I think it is funny that people who are usually all up in arms about “state’s rights” (like Sean Hannity) and telling the federal government to butt out, seem to have no problem at all in wanting to make the state political parties to do business uniformly in a manner that they think it should be done. It should be ok, for example, for an individual state to decide its own abortion laws, or to ban the practice entirely, but somehow it is not ok for a political party in that same state to decide how it is going to send its own delegates to the national convention?

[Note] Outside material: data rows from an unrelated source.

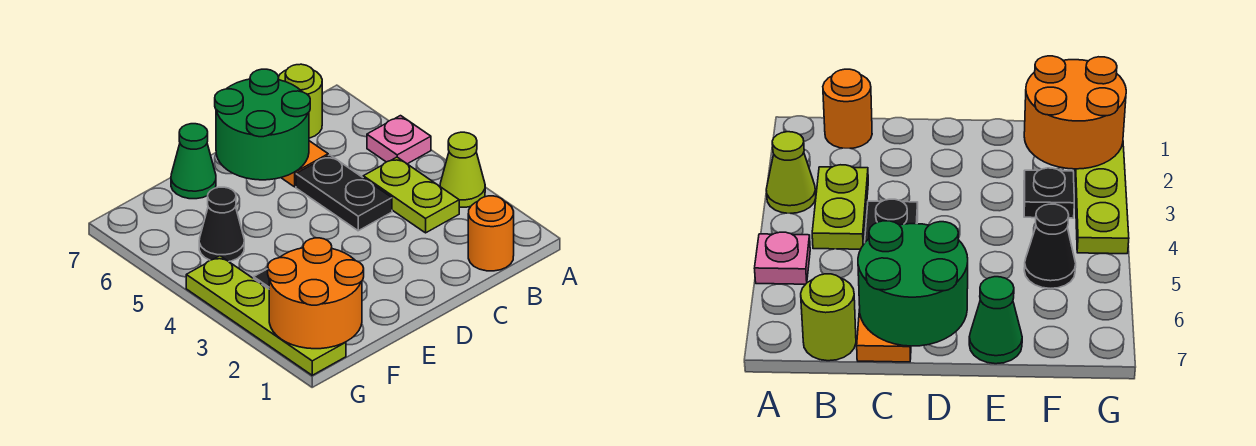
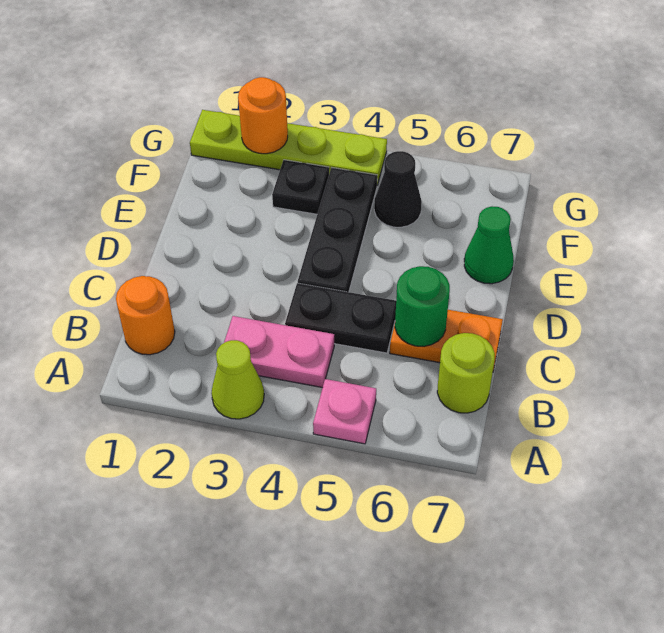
lime plate B3:B4 level 1 -> pink plate B3:B4 level 1
green round brick C6:D7 level 2 -> green round brick C6 level 2
none -> black plate D4:F4 level 1
orange round brick F1:G2 level 2 -> orange round brick G2 level 2

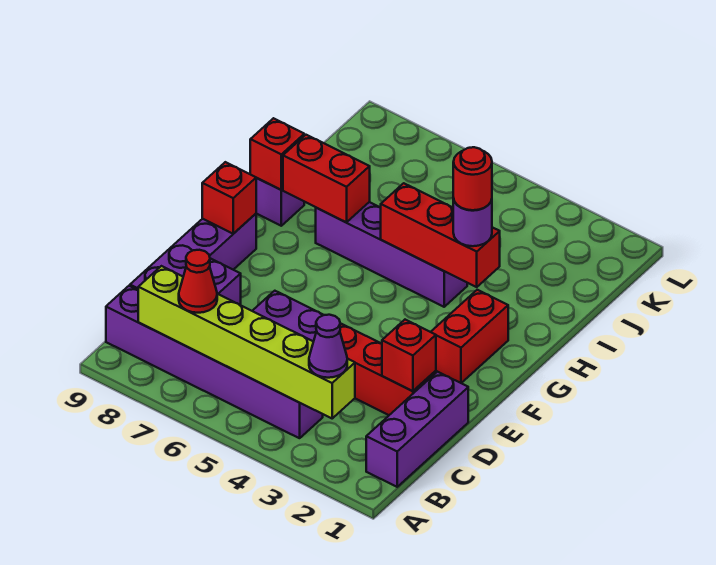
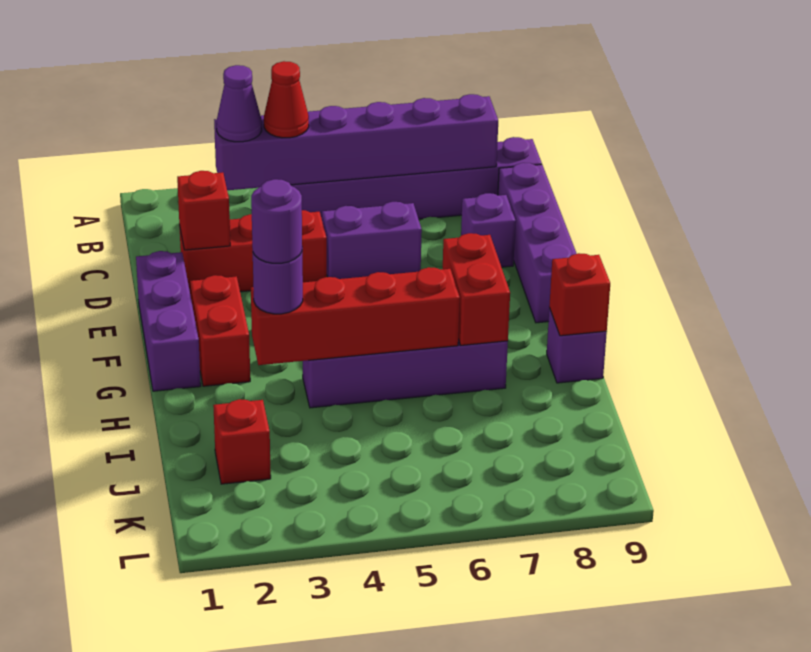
purple brick B1:D1 level 1 -> purple brick E1:G1 level 1
lime brick B3:B8 level 2 -> purple brick B3:B8 level 2
red cone B7 level 3 -> red cone B4 level 3
red brick F9 level 2 -> red brick J2 level 1
red brick H3:H5 level 2 -> red brick H3:H6 level 2
red round brick H3 level 4 -> purple round brick H3 level 4
red brick H7:H8 level 2 -> red brick G7:H7 level 2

It is bad for the Supreme Court to redefine marriage by judicial fiat, to take that decision away from the individual states, but it is a fine idea to take away from the state parties their right to select their delegates when and however they choose and instead establish a national primary day where everyone in each state goes into a polling booth and votes for their choice for the nomination, just like we do for national elections? Why? Why is it “the right thing” for states to be able to determine the one but not the other? Could this be situational ethics at work on the Republican side?

On the one hand, we say “let the people in the individual states decide”. On the other hand, we want to take that decision away because we don’t like the outcome? The people of Colorado decided. They decided by not paying attention. They decided by deciding that other things in their life were more important. They decided by willful ignorance. Maybe next time they will pay attention and the outcome will be different. Maybe people in other states will learn from this experience and pay attention in their own states. Maybe...

In Colorado, we got to see in microcosm what happens when people don’t pay attention, and lose that “right to vote”. We should take this as a wakeup call for the entire country as to what happens when we don’t pay attention. That is one of the reasons why the states can do things independently, isn’t it? To act as an independent laboratory as it were, or “canary in the coal mine” if you like that analogy better?

If you want to lay blame, lay it at the feet of the Republican Party in Colorado, who, reacting to something the national party did, made a change without thinking it through. Blame the media for not waving the red flag at the time it happened. Blame the people of Colorado for being asleep at the switch.

Blame the Trump campaign for incompetence.

But don’t blame the Cruz campaign and Cruz supporters at the convention for winning. That is after all, what they are supposed to be doing for their candidate.